Consumers are growing tired of companies making what they see as empty pledges to keep up with current trends. Matt Cross, Head of B2B (EMEA) at Hotwire, looks at how brands can avoid slipping up when it comes to businesses sticking to pledges they make publicly.
The path to purposefulness is not just a fad to those seeking nothing but increasing returns. Personally I hope it becomes a poignant moment when responsibility and accountability overcomes profits and yield. However, it’s still difficult when it comes to actually communicating about the things you are doing, even if it is for just reasons. Some gestures can be ripped apart for a supposed lack of authenticity – damned if you do, damned if you don’t.
In our ongoing mission to help our clients stay ahead of the game, we’re making the following recommendations in order to navigate the potential purpose pitfalls:
- True purpose is baked in from the outset – just because you bought a charging infrastructure business, doesn’t offset the damage you caused by exploiting the world’s fossil fuel resources for the last century. So don’t act like it does. It is crude and offensive. Must you unpick decades of bad choices to make amends? Well it will be hard to convince audiences otherwise but it is also not practical. Better to focus on genuine efforts, built from the ground up. True innovation which is driving more than just profits to the communities which you serve…and admitting the bad parts, not papering over them like they never existed.
- Retro-fitting purpose using comms and marketing is doomed to failure. Prove me wrong by sending some examples my way by all means, but at best it lacks authenticity and at worst it’s Pepsi. These moves are typically made after a sudden guilty realisation or a misguided idea to solve the world’s problems (while conveniently gaining market share). Check yourself: does what you’re proposing really tightly align to the core values, products, services or brand promise of your organisation? Would it really pass the BS test with your biggest critic let alone your customers? Any hesitation here and it is probably a stretch. You should think about an alternative approach as soon as possible, or face the backlash in lost sales, customer trust and share price. A good litmus test (as recommended to me by B Corp themselves) is a business’s About Us page. If your path to wholeness isn’t obvious (and authentic!) here then it won’t be long until you’re called out.
- Purposefulness will not sell itself, but don’t go overboard either. There’s a fine line between heroes and villains (often that line is invisible on social) but that doesn’t mean you should forgo communicating your worthy work.
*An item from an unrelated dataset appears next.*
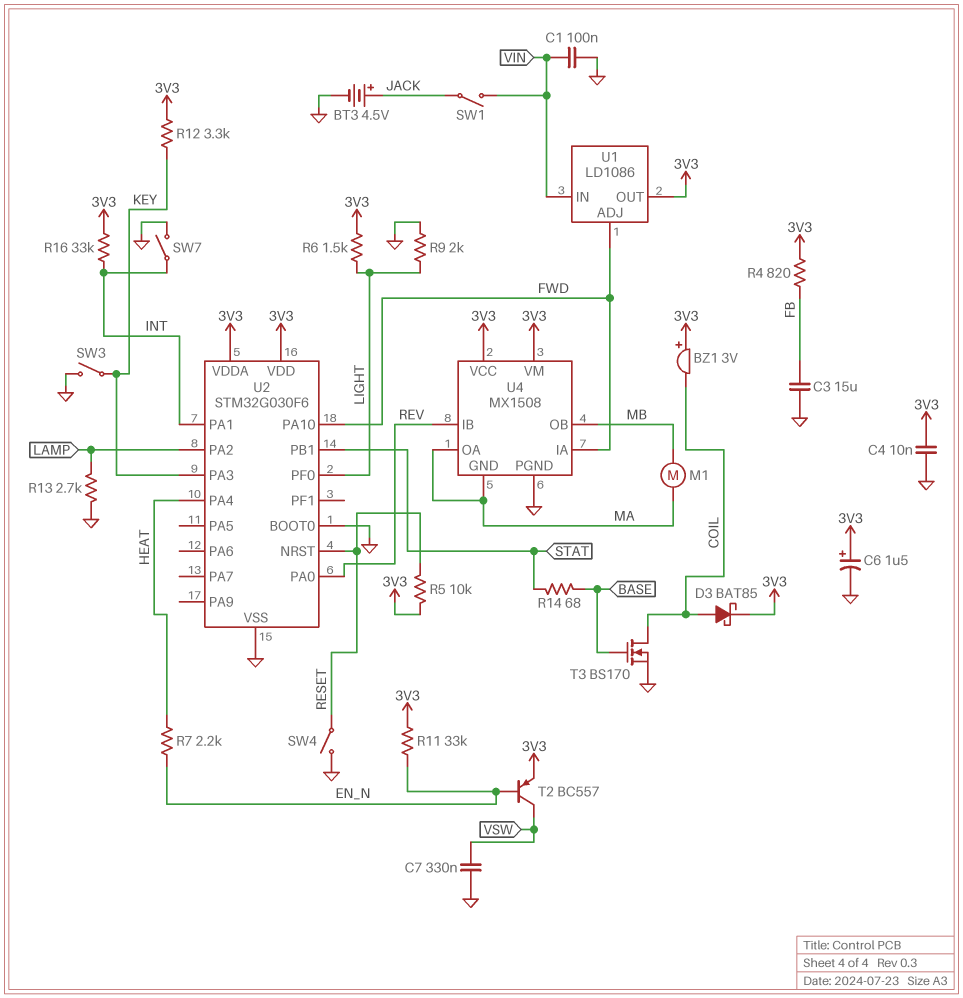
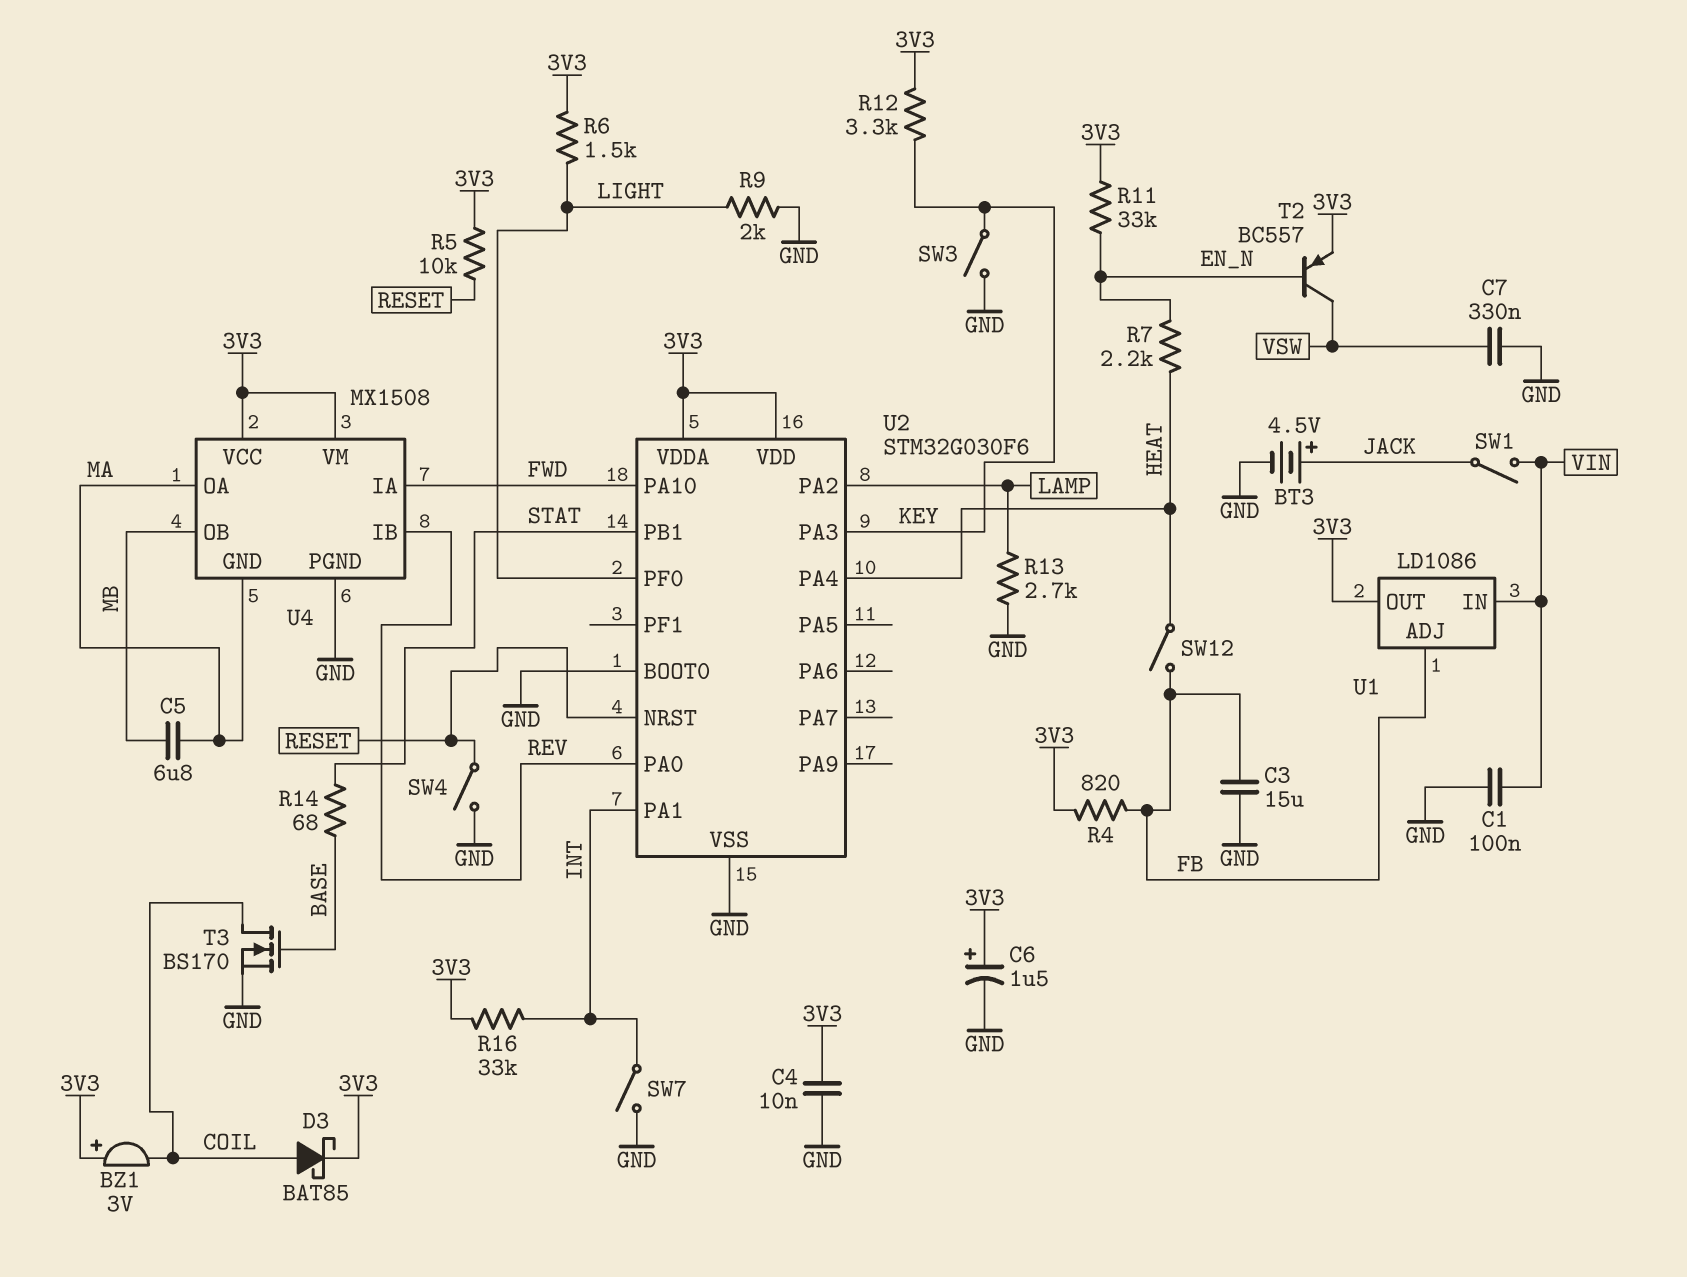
C5: none -> 6.8uF (MA, MB)
M1: motor (MA, MB) -> none
SW12: none -> switch (FB, HEAT)
U1 pin ADJ: FWD -> FB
A better way to approach this is firstly to specifically target segments of your audiences, rather than taking a blanket approach. Like any comms, don’t assume everyone wants to hear everything – one segment’s passion is another’s apathy so do your research and get it right. Secondly, but most importantly, talk about what you’re actually doing, i.e. the actions you’re taking and not the endless clever plans you have. Thanks to politics and large corporations reneging on promises, no one believes anything about future commitments any more. It’s action or nothing.
The path to purposefulness for businesses is certainly not a smooth one. Even when you have a convincing story, you can still come out looking like a villain. While demonstrating selflessness in modern society may feel impossible, it is this aspiration which must be your guiding light.